We were girls then, Kim and Rae and me. We were all girls and we didn’t like it. Every night I had dreams about planes crashing into my girlhood, bombs dropping onto my girlhood, tanks crushing it under their deep chain treads, talons tearing off my girlhood and flying away with it and tossing it into the hammering waves.

When I told those dreams to Kim and Rae, Kim snorted, a juicy snort that sent droplets of spit onto her notebook. She was the biggest of us and the closest to leaving her girlhood, and it made her cavalier. “Fucking Casey,” she said. “Give it a rest. In a couple of months you’re going to wonder why you made such a big fucking deal about it.”

Rae scratched at the half-healed friendship bracelet tattoo her parents had flipped out on her for getting. “It’s a big deal right now. It’s a big deal for Casey.”

“And don’t swear so much, Kim,” I added. “My parents will hear.”

“Sounds like a girl problem,” Kim said. She stuck her fingers in her mouth, pulled out a stiff hunk of gum, and flicked it toward the trash can. It missed.
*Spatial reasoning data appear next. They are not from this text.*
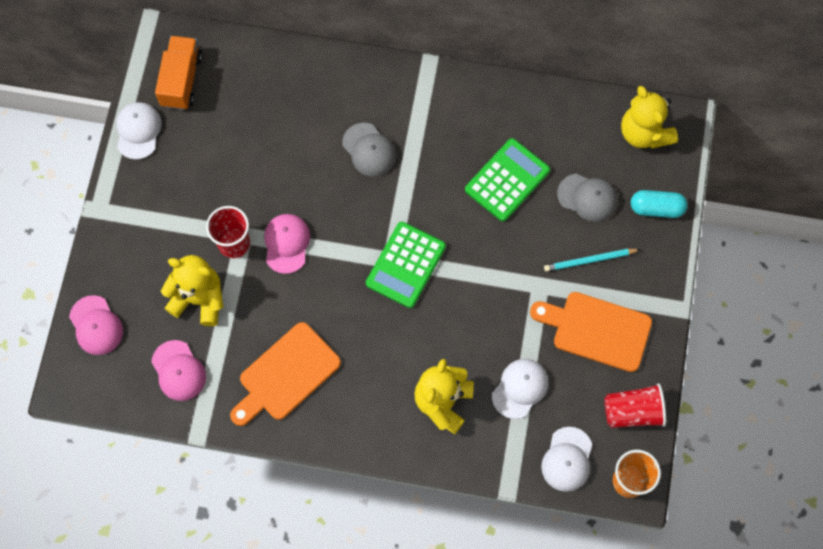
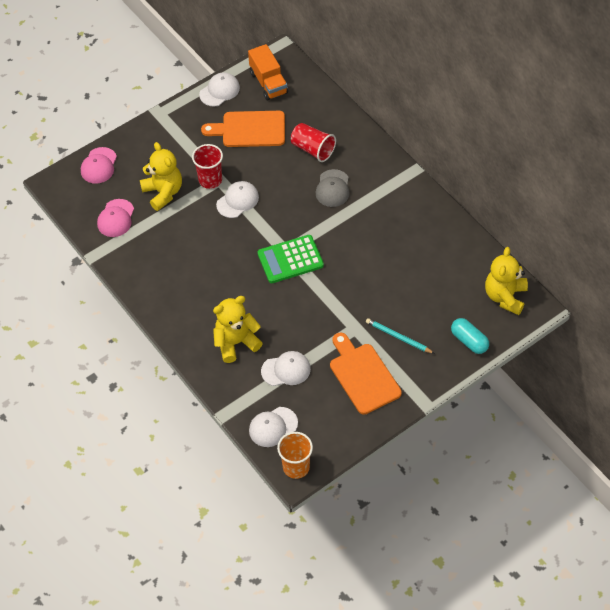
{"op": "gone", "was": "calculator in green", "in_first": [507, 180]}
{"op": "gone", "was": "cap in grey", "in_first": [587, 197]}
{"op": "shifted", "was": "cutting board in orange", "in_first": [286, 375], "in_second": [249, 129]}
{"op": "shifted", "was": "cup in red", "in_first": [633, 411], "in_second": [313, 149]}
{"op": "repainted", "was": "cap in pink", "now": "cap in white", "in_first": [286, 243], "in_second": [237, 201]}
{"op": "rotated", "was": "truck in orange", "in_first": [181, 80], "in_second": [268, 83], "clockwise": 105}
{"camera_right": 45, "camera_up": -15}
“Aren’t dreams supposed to be wish fulfillment?” Rae wondered. She rubbed her socked feet together, one red sock with candy canes, one pink sock with ice cream sundaes. Both the candy canes and the ice cream sundaes wore smiling faces.

“I mean, yes. I wish I could stop being a girl,” I said. “Not next month. Right now.”

“Violently,” Kim said.

I was sitting on the floor, on a pillow from my bed, which had a Little Mermaid pillowcase worn threadbare by years of dealing with my head. I pulled it out from under me and whacked it against the leg of the desk.

“Pillow fights are for girls,” Kim said.

I whacked my arm against the desk instead. It hurt, because it was a girl arm with limp muscles and a small bone running down the centre.

“Ouch. Let me see,” Rae said.

But because I was a girl, it didn’t leave a mark.

In early June, Kim became a truck.

“Oh my God!” I heard her yelling outside my window. My Beauty and the Beast alarm clock hadn’t gone off yet.

I flung open my strawberry-printed curtains and saw Kim in my back yard, doing wheelies between the swing set and sandbox. The turf and mud kicked up from Kim’s tires landed all over the sun-bleached plastic sand toys and the cracked pink seats of the swings.

I ran outside. “You did it! Wow!”

I didn’t know much about trucks, but she was a pretty jacked one, with big tires that had lots of tread. Her cab bounced around as she rocked up over my old teeter totter, splintering it.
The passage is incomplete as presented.